When increased expression of the desaturase polypeptide in the source plant is desired, several methods can be employed. Additional genes encoding the desaturase polypeptide can be introduced into the host organism. Expression from the native desaturase locus also can be increased through homologous recombination, for example by inserting a stronger promoter into the host genome to cause increased expression, by removing destabilizing sequences from either the mRNA or the encoded protein by deleting that information from the host genome, or by adding stabilizing sequences to the mRNA (see U.S. Pat. No. 4,910,141 and U.S. Pat. No. 5,500,365.)
When it is desirable to express more than one different gene, appropriate regulatory regions and expression methods, introduced genes can be propagated in the host cell through use of replicating vectors or by integration into the host genome. Where two or more genes are expressed from separate replicating vectors, it is desirable that each vector has a different means of replication. Each introduced construct, whether integrated or not, should have a different means of selection and should lack homology to the other constructs to maintain stable expression and prevent reassortment of elements among constructs. Judicious choices of regulatory regions, selection means and method of propagation of the introduced construct can be experimentally determined so that all introduced genes are expressed at the necessary levels to provide for synthesis of the desired products.
Constructs comprising the gene of interest may be introduced into a host cell by standard techniques. These techniques include transfection, infection, biolistic impact, electroporation, microinjection, scraping, or any other method which introduces the gene of interest into the host cell (see U.S. Pat. No. 4,743,548, U.S. Pat. No. 4,795,855, U.S. Pat. No. 5,068,193, U.S. Pat. No. 5,188,958, U.S. Pat. No. 5,463,174, U.S. Pat. No. 5,565,346 and U.S. Pat. No. 5,565,347).

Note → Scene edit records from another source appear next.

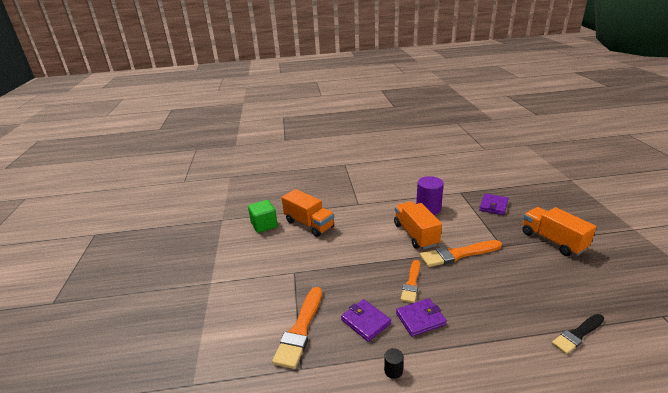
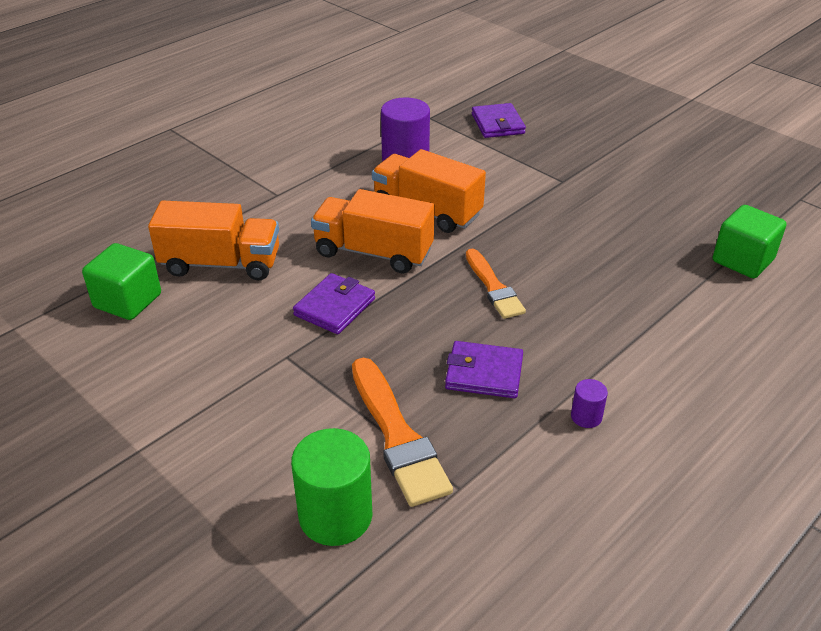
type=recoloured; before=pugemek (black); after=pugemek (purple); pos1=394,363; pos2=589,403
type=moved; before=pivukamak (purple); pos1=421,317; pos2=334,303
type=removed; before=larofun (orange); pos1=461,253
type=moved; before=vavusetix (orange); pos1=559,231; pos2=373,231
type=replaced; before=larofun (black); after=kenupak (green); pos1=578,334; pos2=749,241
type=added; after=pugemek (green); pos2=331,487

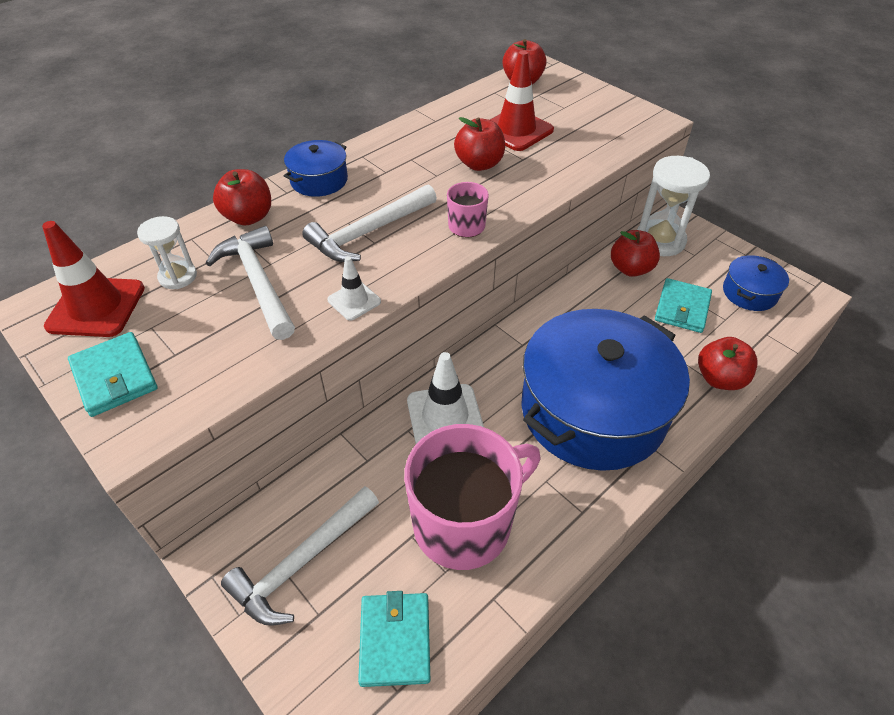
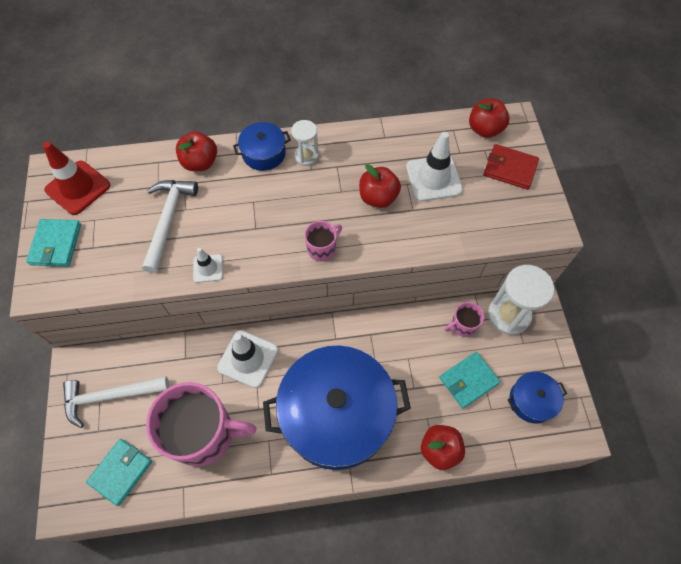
type=moved; before=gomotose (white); pos1=167,252; pos2=305,143
type=removed; before=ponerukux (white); pos1=369,223
type=recoloured; before=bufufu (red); after=bufufu (white); pos1=522,101; pos2=434,167
type=replaced; before=dezipo (red); after=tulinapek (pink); pos1=635,253; pos2=464,319
type=added; after=pivukamak (red); pos2=511,167

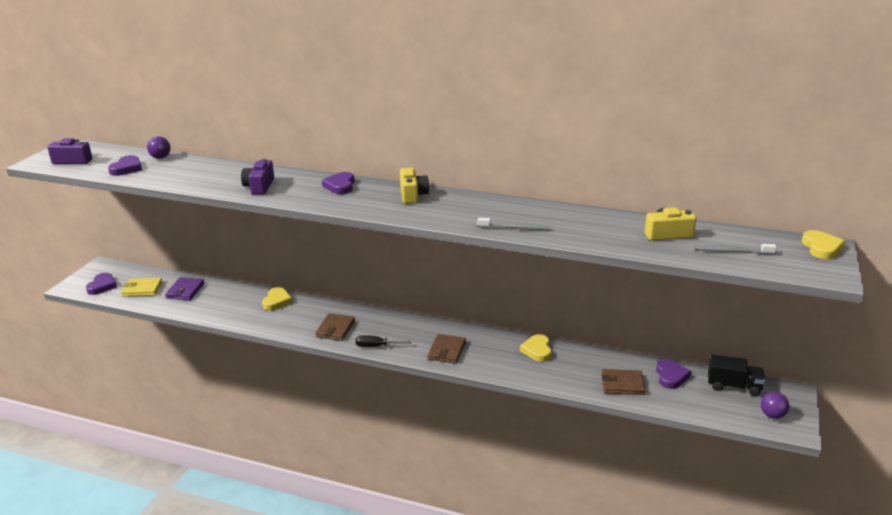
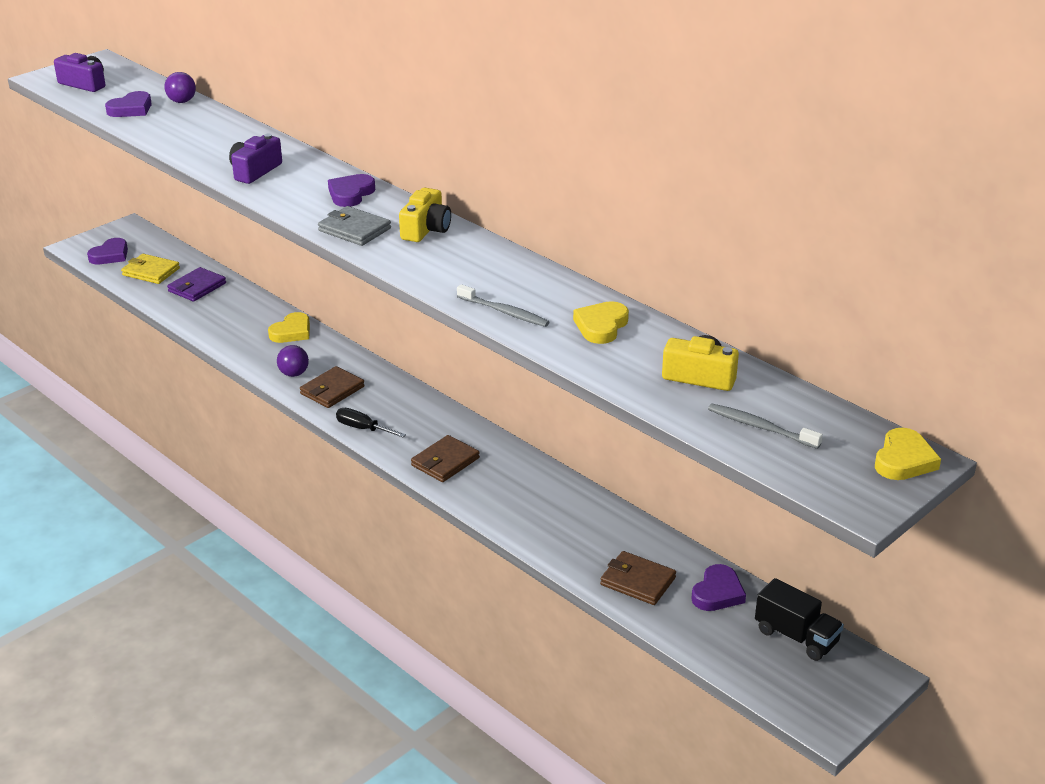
type=moved; before=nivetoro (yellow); pos1=536,348; pos2=601,322
type=moved; before=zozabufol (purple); pos1=775,405; pos2=293,361
type=added; after=pivukamak (grey); pos2=354,226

For convenience, a host cell that has been manipulated by any method to take up a DNA sequence or construct will be referred to as “transformed” or “recombinant” herein. The subject host will at least have one copy of the expression construct and may have two or more, depending upon whether the gene is integrated into the genome, amplified, or is present on an extrachromosomal element having multiple copy numbers.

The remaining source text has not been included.